Vector Memory
Semantic memory system backed by vector embeddings. Stores experiences, patterns, and learnings; retrieves them by meaning rather than exact keywords.
Architecture
- •Embedding model: sentence-transformers/all-MiniLM-L6-v2 (384 dimensions)
- •Capacity: 10,000 memories
- •Search: Cosine similarity — finds conceptually related content even with different wording
- •Persistence: Survives across sessions indefinitely
When to Store
Store memories when you encounter something that's true, useful, and doesn't have a better home.
| Situation | Store in vector memory? | Or use... |
|---|---|---|
| Reusable multi-step procedure | No | Skill (.claude/skills/) |
| Project-specific context or decision | No | Note (notes/) |
| Gotcha discovered through trial and error | Yes | — |
| Pattern that worked well | Yes | — |
| Observation about {{ cookiecutter.user_name }}'s preferences | Yes | — |
| Performance finding or metric | Yes | — |
| Workaround for a tool limitation | Yes | — |
| Insight that connects two unrelated things | Yes | — |
| Something you'd want to recall if you hit a similar problem | Yes | — |
Rule of thumb: If it would help you in a future session but doesn't justify a whole file, it belongs in vector memory.
Categories
Use these consistently:
- •
code-solution— Working code patterns, implementations that solved problems - •
bug-fix— Bugs found and fixed, including root cause - •
architecture— Design decisions, patterns, structural approaches - •
learning— Insights about people, process, or ways of working - •
tool-usage— How to use tools effectively, gotchas, optimal settings - •
debugging— Debugging approaches, diagnostic techniques - •
performance— Speed/cost/efficiency findings with data - •
security— Security considerations, vulnerabilities, safe patterns - •
other— Anything that doesn't fit above
Tags
Use specific, lowercase, hyphenated tags. Aim for 3-8 tags per memory. Include:
- •Subject tags: the system/tool/project involved (e.g.
react,docker,claude-code) - •Topic tags: what the memory is about (e.g.
permissions,yaml,cost-optimisation) - •Quality tags when relevant:
workaround,undocumented,silent-failure,confirmed
Search Strategies
The search is semantic — it finds things by meaning, not keywords. This means:
- •Use natural language queries: "how to make agents cheaper" works better than "agent cost reduction"
- •Describe the problem, not the solution: "plugin skills not loading" finds the YAML indentation gotcha
- •Be specific about context: "macOS UI inspection depth" beats "depth"
- •Try multiple angles: If the first query misses, rephrase — the concept might be stored with different framing
Similarity scores from MiniLM-L6 are typically in the 0.2-0.6 range for good matches. Don't worry about low absolute scores; focus on whether the top results are relevant.

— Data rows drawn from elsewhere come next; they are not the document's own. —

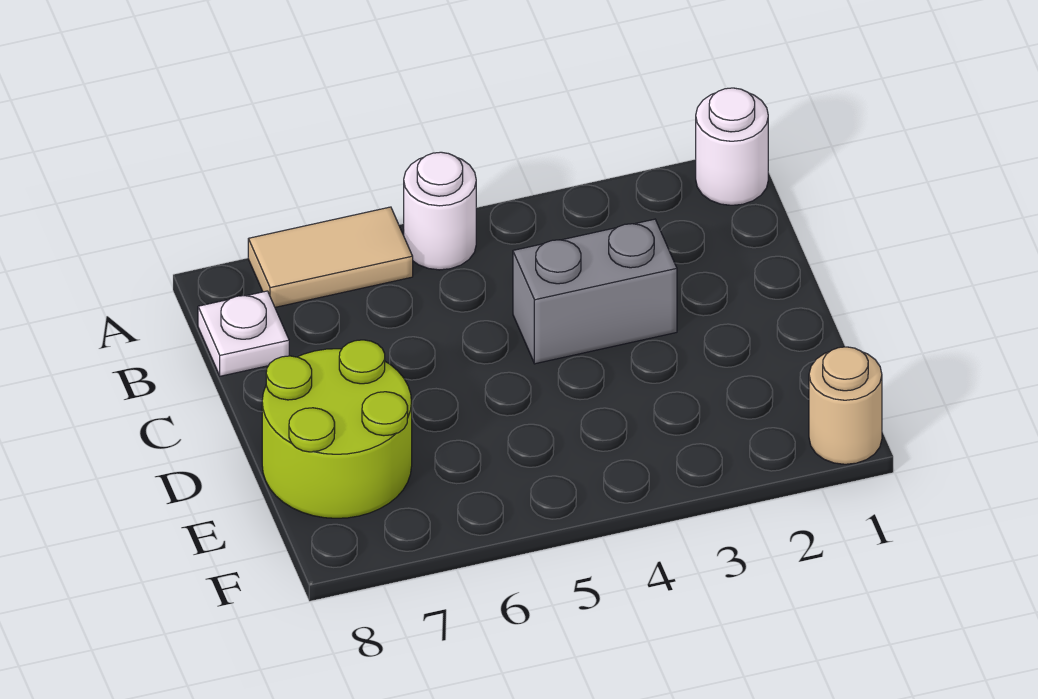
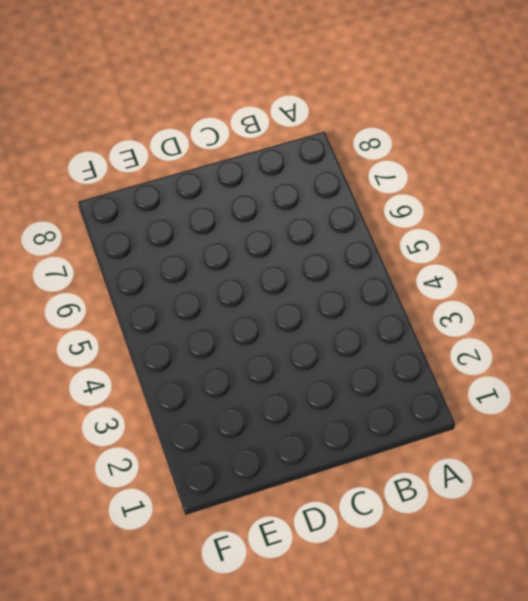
none -> white round brick A1 level 1
none -> white round brick A5 level 1

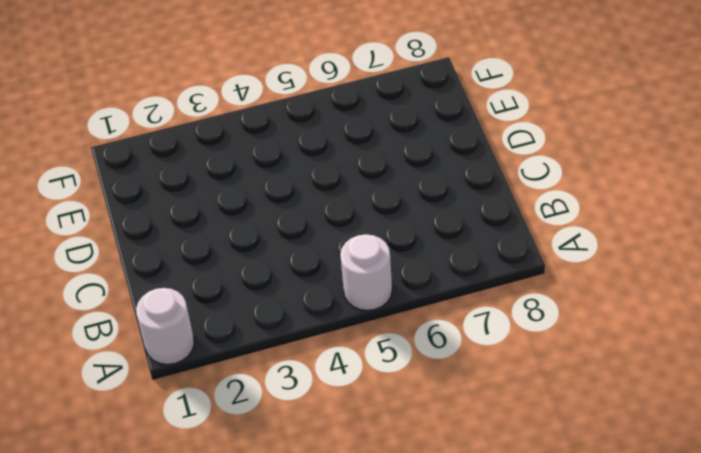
none -> tan tile A6:A7 level 1
none -> white plate B8 level 1

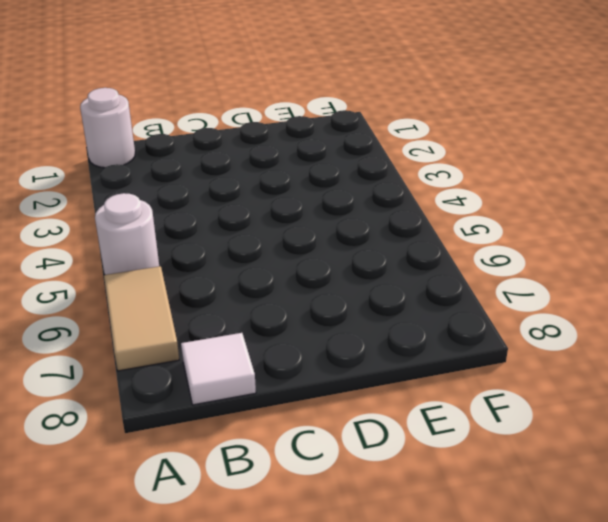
white tile B8 level 1 -> white plate B8 level 1
none -> grey brick C3:C4 level 1
none -> lime round brick D7:E8 level 1

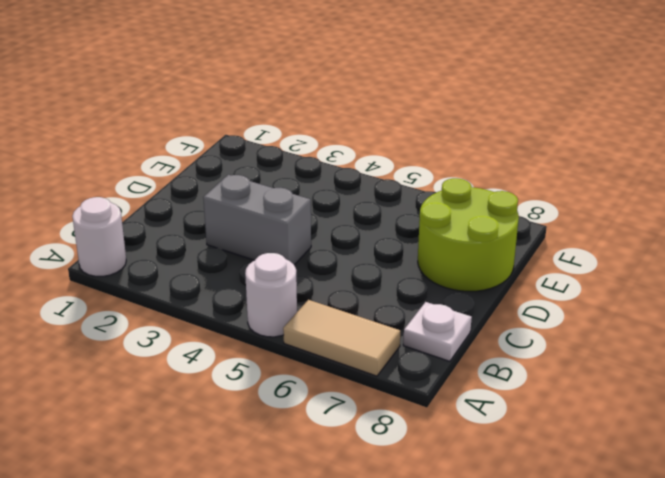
none -> tan round brick F1 level 1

Integration with Other Memory Systems
Vector memory is the associative layer between structured knowledge stores:
┌─────────────────────────────────────────────────┐ │ Session Buffer (session-buffer.md) │ │ Short-term. What happened last session. │ │ Overwritten each session by go-to-sleep. │ ├─────────────────────────────────────────────────┤ │ Notes (notes/) │ │ Long-term structured. Project state, decisions, │ │ research, architecture. Organised by topic. │ ├─────────────────────────────────────────────────┤ │ Skills (.claude/skills/) │ │ Procedural. How to do things. Auto-discovered. │ ├─────────────────────────────────────────────────┤ │ Vector Memory (mcp__vector-memory__) │ │ Long-term associative. Patterns, gotchas, │ │ insights. Retrieved by meaning. The glue. │ └─────────────────────────────────────────────────┘
Don't duplicate content across systems. If something belongs in a skill, write the skill. If it belongs in a note, write the note. Vector memory is for everything in between — the connective tissue of experience.
Maintenance
- •
clear_old_memoriesremoves old, rarely-accessed memories. Run periodically if approaching capacity. - •
get_memory_statsshows usage, category breakdown, and health. - •Memories have an
access_countthat tracks how often they're retrieved. Frequently-accessed memories are kept during cleanup.